Jo Reed: From the National Endowment for the Arts, this is Art Works, I’m Josephine Reed.

In honor of Veterans Day, we’re revisiting an episode of Art Works that tells the origin story of Theater of War Productions. Co-founded by classicist, translator, and now its creative director Bryan Doerries, Theater of War began with a simple yet profound concept: presenting staged readings of Sophocles' plays Ajax and Philoctetes to military communities as a means of addressing both the particular challenges veterans face and the lasting impact of war on families and relationships.  Now, with over 20 specialized programs, Theater of War Productions reaches communities worldwide, addressing not only the struggles of veterans but also broader public health and social justice issues, including addiction, racialized violence, and natural disaster. 

This 2012 conversation with Bryan Doerries returns to the beginnings of Theater of War, exploring how he recognized the healing power of Greek classics for veterans navigating challenging circumstances."  Let’s listen

Excerpt of Ajax.  

Bill Camp: Ajax, Ajax! My name is a sad song. Who would’ve thought it would someday become the sound a man makes in despair?

Adam Driver: And now I must care for incurable Ajax. His mind infected by divine madness. Caught up in thoughts he unnerves his friends as we watch his greatest acts of bravery slip through his fingers.

Jo Reed: That is Bill Camp and Adam Driver performing in Sophocles's play, Ajax. It's one of the Greek tragedies presented to active service members and veterans by Theater of War.

Welcome to Art Works, the program that goes behind the scenes with some of the nation's great artists to explore how Art Works.
I'm your host Josephine Reed.

It's often too easy to think of ancient Greek tragedy as something to endure during college—vaguely interesting but essentially dead words on a page with little to say to the living. Well, classicist and translator, Bryan Doerries is having none of that. Mindful that Sophocles was a general as well as a playwright, Doerries and other scholars hold that his military plays were written with veterans in mind as a way to help them heal from almost a full century of war. Doerries believed passionately that these ancient military tragedies would both speak to the experiences of today's service members and provide an avenue for them to share their own stories. Doerries is not just a man of vision; he's also a man of action. He went to work and the result is Theater of War.

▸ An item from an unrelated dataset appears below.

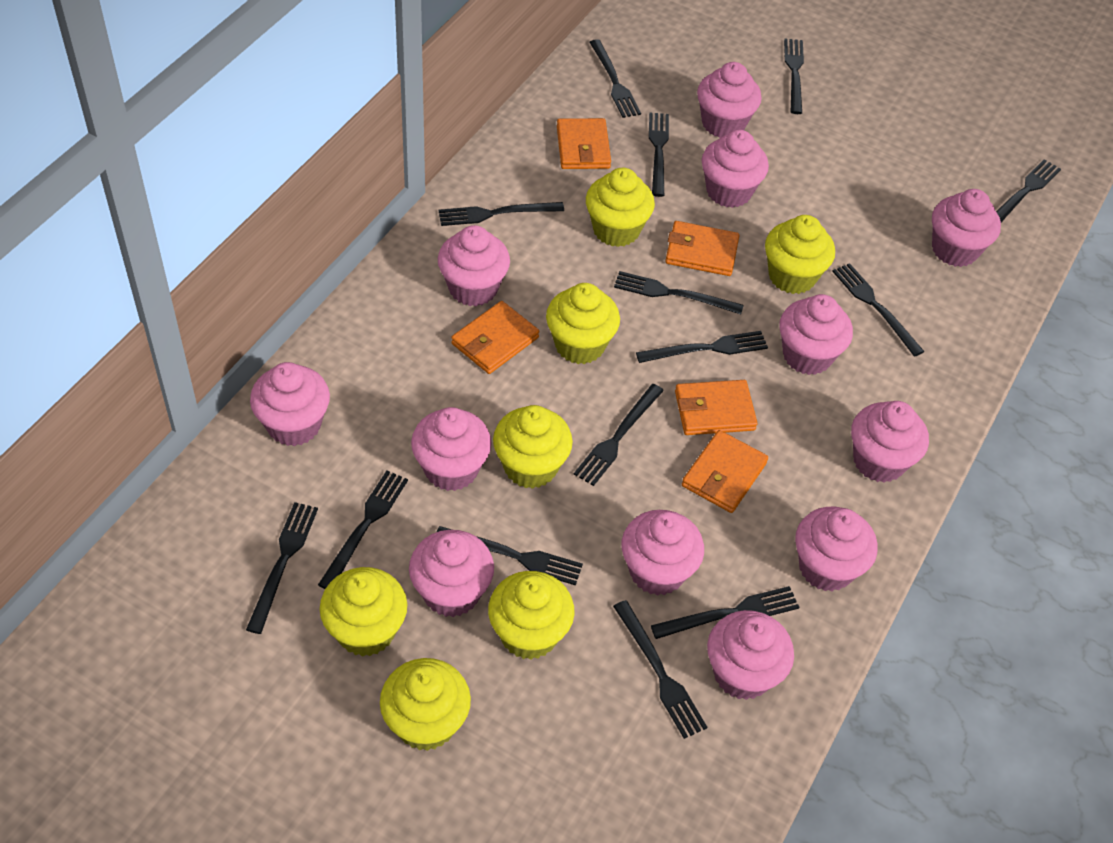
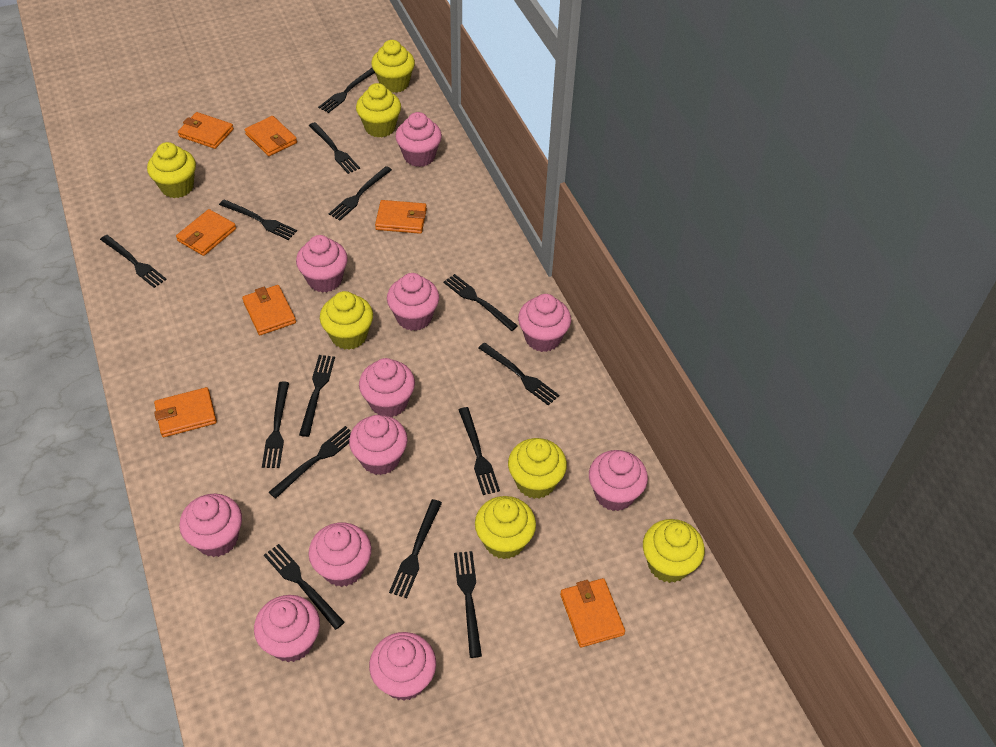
orange wallet: 5 -> 7
pink cupcake: 12 -> 11

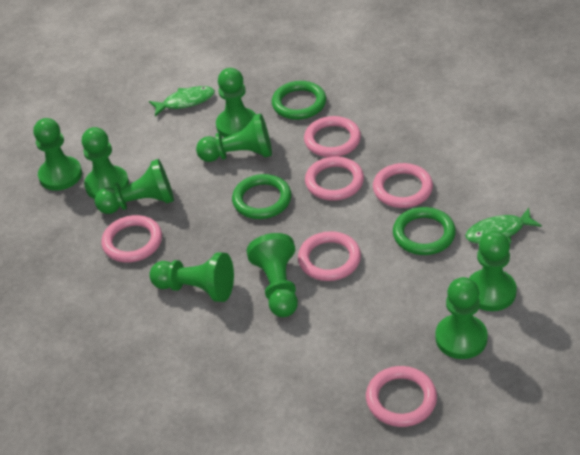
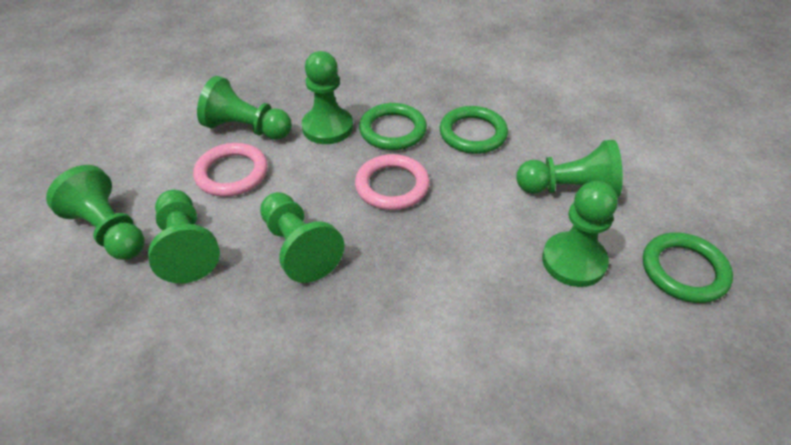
green fish: 2 -> 0
green pawn: 9 -> 7
pink ring: 6 -> 2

Bryan Doerries: "Theater of War" is an innovative public health project that presents readings of Sophocles' ancient Greek tragedies about war; in particular a play called Ajax and Philoctetes to service members and veterans as a catalyst for conversations about timeless issues that service members face today, such as PTSD, suicide, and the impact of war on families and communities. The "Theater of War" is not a performance. It's not entertainment to be consumed, it's a catalyst. And its aim is to give permission to audiences, to talk about things that are very hard to talk about; to talk about stigmatized topics, and to come at it from an emotionally raw and honest place. It's really about how do we help people who've experienced the trauma of war return to our communities and heal.

Jo Reed: Where did the idea for Theater of War come from, Bryan?

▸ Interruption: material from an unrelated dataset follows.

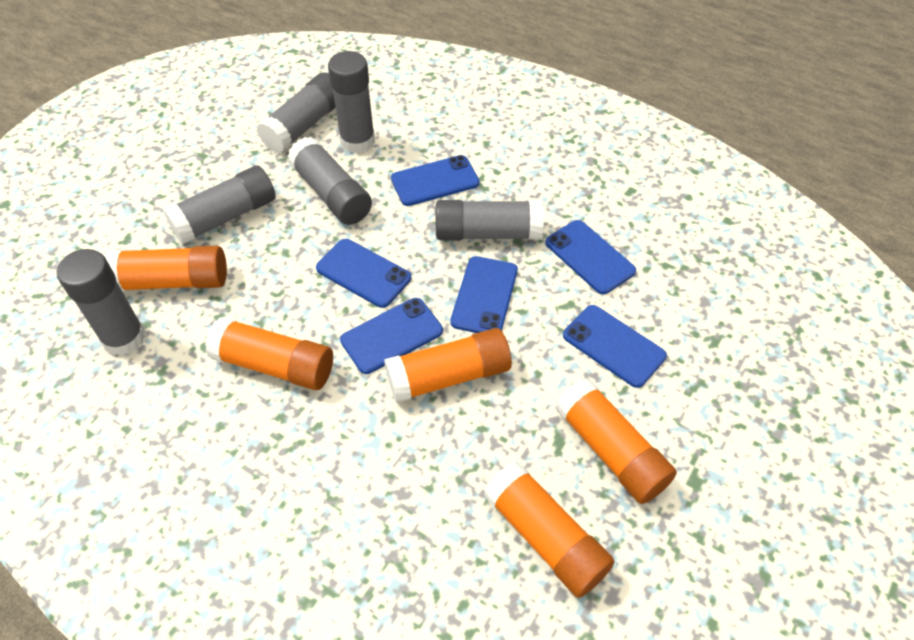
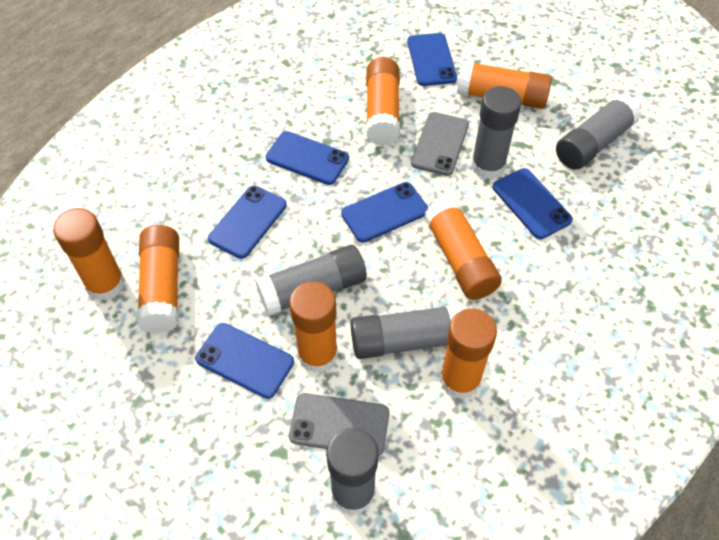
grey glue stick: 6 -> 5
grey phone: 0 -> 2
orange glue stick: 5 -> 7

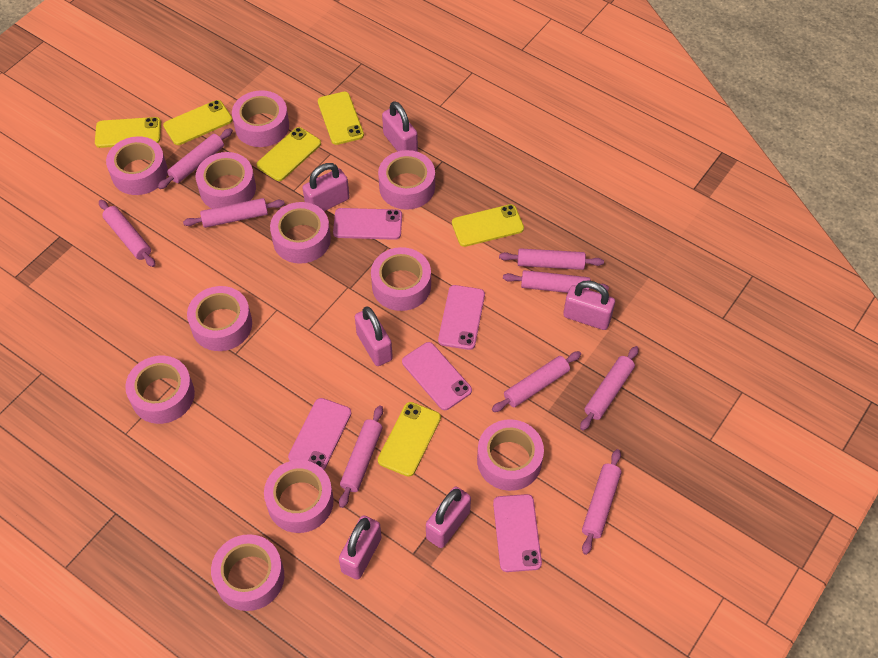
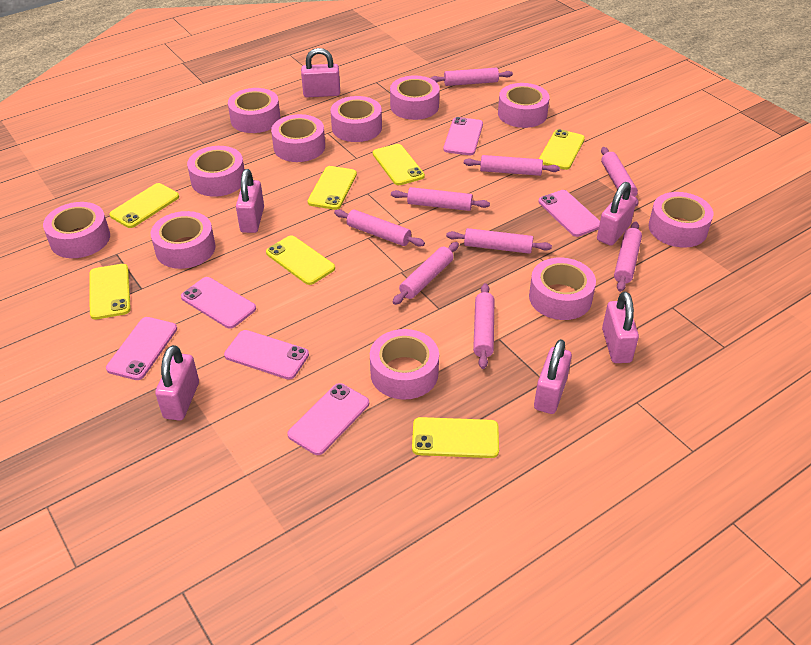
pink phone: 5 -> 6
yellow phone: 6 -> 7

Bryan Doerries: Well, I wish I could say I came up with the idea. The idea kind of came up with me. I was sort of the right guy at the right place, the right time. I studied classics in college at Kenyon College in Ohio as an undergraduate, and always believed that these ancient plays that I was studying had a larger audience to reach than the ivory tower. And when I graduated I  went on to direct some- some of my own translations of ancient Greek and Roman plays, and was sobered by the reality that there was a very small audience, if any, that was interested in ancient Greek theater. So I set out to build an audience for my plays, for my translations.

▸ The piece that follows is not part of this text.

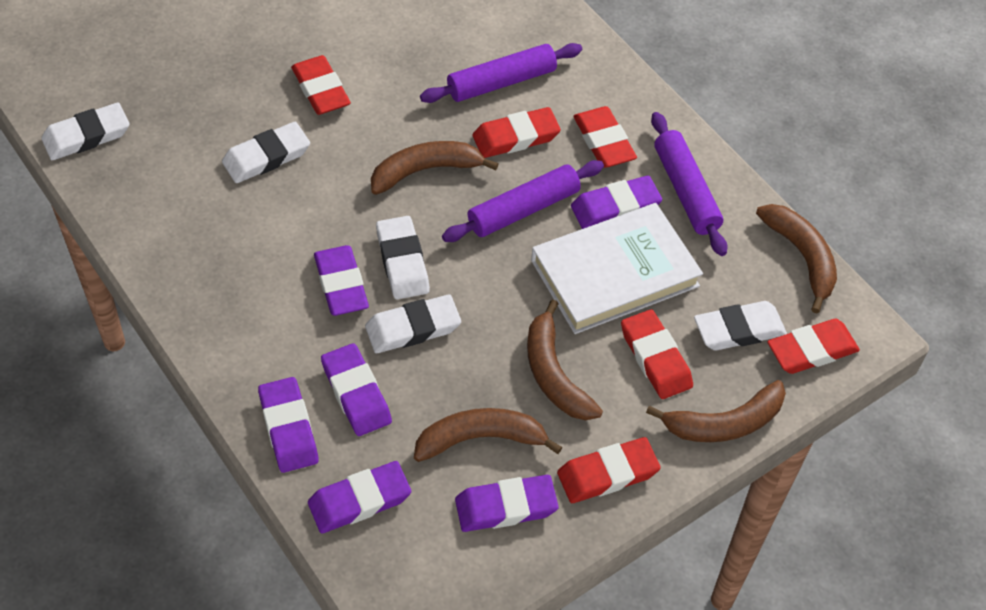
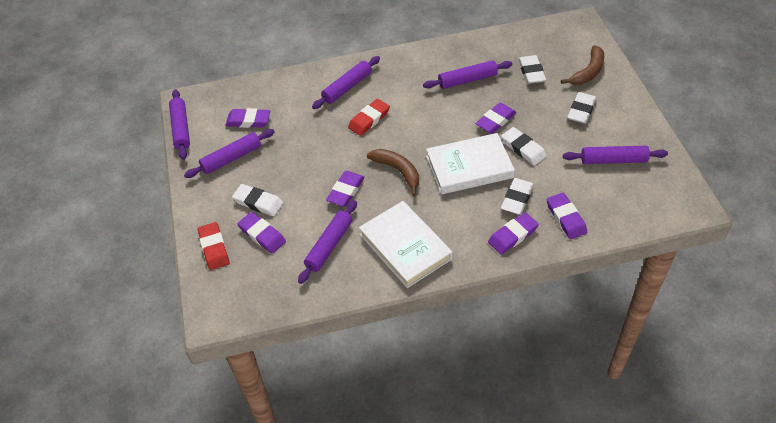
brown banana: 5 -> 2
purple rolling pin: 3 -> 6
red eraser: 6 -> 2
white book: 1 -> 2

Jo Reed: But what made you think service members in particular would be receptive to these plays?

Bryan Doerries: In the 2006/2007 range when the first real wave of reports of service members and veterans returning from the wars in Iraq and Afghanistan were beginning to hit the front pages of papers, stories in which many of our veterans were not receiving the medical care they needed, or stories or homicides, or suicides, or domestic violence, the killing sprees, stories of depression, and stories that comes back from any war, when I started to read these in the newspaper I began to hear echoes and see lines in the stories that seemed like they could be ripped from Sophocles' plays. And that's where I started to get the idea. I thought if I can put my translations of ancient Greek plays in front of military audiences, something might be unlocked in the plays, and something might be unlocked by the plays in the audiences.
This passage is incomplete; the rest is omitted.